ECLI:NL:TNORARL:2014:5 Kamer voor het notariaat Arnhem-Leeuwarden AL/2013/111

ECLI: ECLI:NL:TNORARL:2014:5
Datum uitspraak: 27-03-2014
Datum publicatie: 23-04-2014
Zaaknummer(s): AL/2013/111
Onderwerp: Overig
Beslissingen:
  • Klacht ongegrond
  • Klacht gegrond zonder maatregel
Inhoudsindicatie: Gelet op de Regeling van de Minister van Veiligheid en Justitie van 11 december 2012, nr. 32952, artikel 7 onder a, is afwijzing van het verzoek van klagers om rentevergoeding overeenkomstig geldende bepalingen en kan de weigering naar het oordeel van de Kamer alleen al om deze reden niet als onzorgvuldig worden aangemerkt. Bovendien zijn klagers in een e-mail  expliciet akkoord gegaan met de afwijzing van hun verzoek om rentevergoeding en hebben zij de nota van afrekening eveneens goedgekeurd.

KAMER VOOR HET NOTARIAAT IN HET RESSORT ARNHEM-LEEUWARDEN

Kenmerk: AL/2013/111

Beslissing van de Kamer voor het notariaat in het ressort Arnhem-Leeuwarden op de klacht van

De heer [X] en mevrouw [Y],

wonende te [..],

klagers,

tegen

[..] ,

notaris te [..],

gemachtigde: mr. D.W.J. Leijs, advocaat te Hilversum.

Partijen zullen verder als ‘klagers’ en ‘de notaris’ worden aangeduid.

1. De procedure

Het verloop van de procedure blijkt uit:

-      de brief met bijlagen van 3 augustus 2013, waarin de klacht tegen de notaris is neergelegd;

-      de brief van de notaris met bijlagen van 12 september 2013;

-      de brief van de gemachtigde van de notaris met bijlagen van 27 januari 2014;

-      de mondelinge behandeling van de klacht op 7 februari 2014, waarbij zijn verschenen klagers en de notaris, tezamen met zijn gemachtigde, waarbij de gemachtigde pleitnotities heeft overgelegd.

2. De feiten

2.1. Op 10 mei 2013 hebben klagers hun woning aan de [A] te [..] verkocht aan de heer [B].

Op verzoek van koper is als tijdstip van levering afgesproken vrijdag 14 juni 2013 om 15.00 uur. Dit tijdstip is aan de notaris doorgegeven.

2.2. Klagers hebben het inlichtingenformulier inzake registergoederen van de notaris ingevuld en op 24 mei 2013 naar de notaris gemaild. In dit formulier hebben klagers gevraagd of een spoedoverboeking van de koopsom mogelijk zou zijn na een versnelde registratie bij het Kadaster, zodat zij al op vrijdag 14 juni 2013 het bedrag op hun rekening zouden hebben.

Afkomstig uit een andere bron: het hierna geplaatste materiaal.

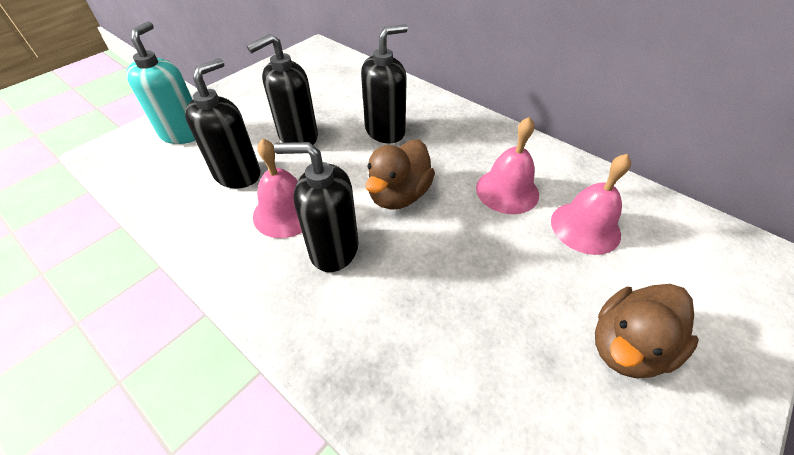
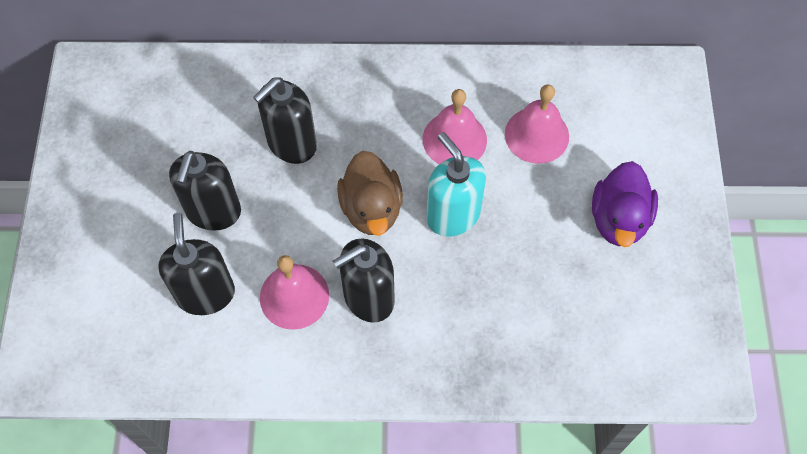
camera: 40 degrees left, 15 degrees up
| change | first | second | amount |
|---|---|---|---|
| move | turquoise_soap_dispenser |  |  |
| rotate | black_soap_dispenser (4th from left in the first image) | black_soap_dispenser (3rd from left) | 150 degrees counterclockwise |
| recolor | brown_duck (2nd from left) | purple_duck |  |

2.3. Op 7 juni 2013 zijn een concept van de akte van levering en een concept van de nota van afrekening naar klagers gezonden. In de conceptnota van afrekening waren vijf valutadagen gerekend tot de geplande datum van uitbetaling woensdag 19 juni 2013.

In reactie hierop hebben klagers in hun emailbericht van 9 juni 2013 de notaris verzocht om het aantal valutadagen terug te brengen naar vier dagen. Tevens hebben zij verzocht om vergoeding van de rente over de vier dagen tussen het passeren van de leveringsakte en de uitkering van de gelden. In het daarop volgende telefoongesprek tussen klager en de notaris op 10 juni 2013 is afgesproken dat de notaris het aantal valutadagen zou terugbrengen naar vier. Het verzoek van klagers om de rente over de vier valutadagen te vergoeden heeft de notaris afgewezen onder verwijzing naar de Regeling op het notarisambt van 11 december 2012, nr. 32952. De notaris heeft dezelfde dag nog deze Regeling en een aangepast concept van de nota aan klagers doen toekomen.

In reactie hierop hebben klagers in hun e-mail van 10 juni 2013 het verzoek om rentevergoeding herhaald. In zijn e-mail van 11 juni 2013 heeft de notaris dit verzoek nogmaals afgewezen.

Vervolgens hebben klagers zich in hun e-mail van 11 juni 2013 akkoord verklaard met de laatste versie van de nota van afrekening en gemeld dat zij het feit accepteerden dat de notaris niet bereid was om de vier dagen aan rente te vergoeden.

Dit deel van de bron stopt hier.